Legacy vs. Open Protocols
The massive amounts of choices in the market with respect to BAC's and configurations can be confusing. Many companies design smart building systems using their proprietary equipment and programming. However, sometimes these new installations fail to integrate other existing building systems into the smart building network. This even become worse when the building owner has more than one building to manage. As a result, the building will miss out on the beneficial synergies of an integrated network. Moreover, the building may be stuck with a system that can only be serviced by the company that installed it.
Fortunately, the principles outlined in ASHRAE’s Guideline 13 - 2015, can provide neutral best practices that will design towards an installation based on an open protocol that works with a wide range of systems and does not lock the building into a single service provider (Smart Buildings: A Foundation for Safe, Healthy & Resilient Cities, Produced by the GCTC Smart Buildings Super Cluster).
Automation Transition and Potential
Detailed analyses have shown that BAC's are among the set of cost-optimal measures that will produce economically viable energy savings.

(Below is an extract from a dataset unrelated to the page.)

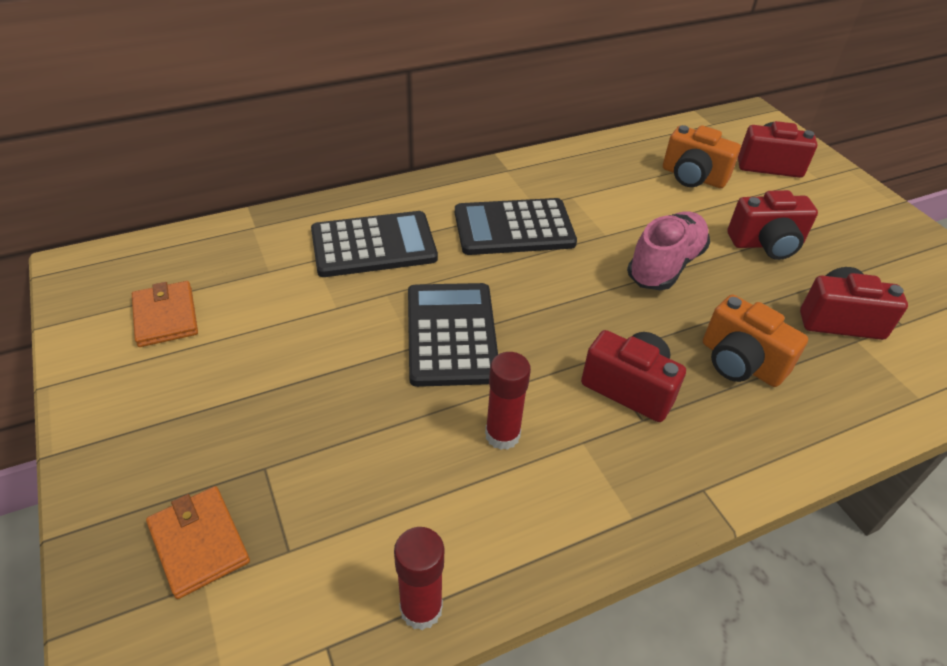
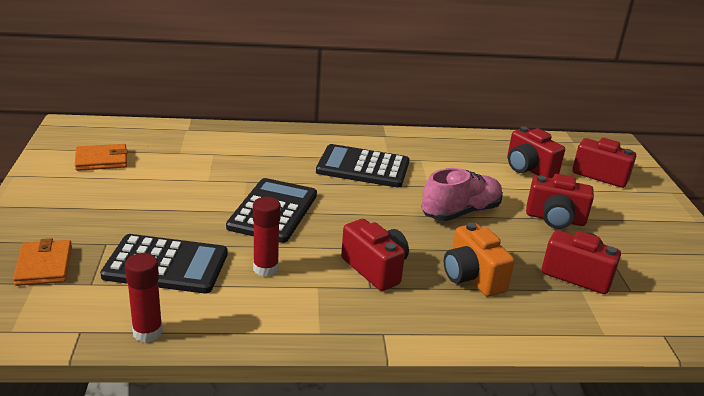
camera: 20 degrees right, 15 degrees down
(165, 317) = (101, 160): orange wallet -> orange wallet turned 75 degrees clockwise
(373, 245) = (257, 155): black calculator -> black calculator (166, 265)
(693, 177) = (528, 169): orange camera -> red camera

Thus the BAC can:
Allow visualization of energy consumption in a building;
Identify the effect of compliance with an order and automatically reduce energy consumption in response;
Optimize the use of energy sources;
Respond on the basis of occupation and behavior;
Contribute to temporarily reduce the use of electricity in buildings and homes when the grid is close to capacity (if combined with demand response schemes, BACs with the ability to adapt the energy consumption of buildings to the network).
As a result, these technologies minimize building lifetime costs while ensuring occupant comfort. Accordingly to EUROBAC - European Association of Building Automation Controls, there's a savings opportunities of about 40% if a fine tuned BAC.

So, what are you waiting for? Let's fine tuned those BAC's!!!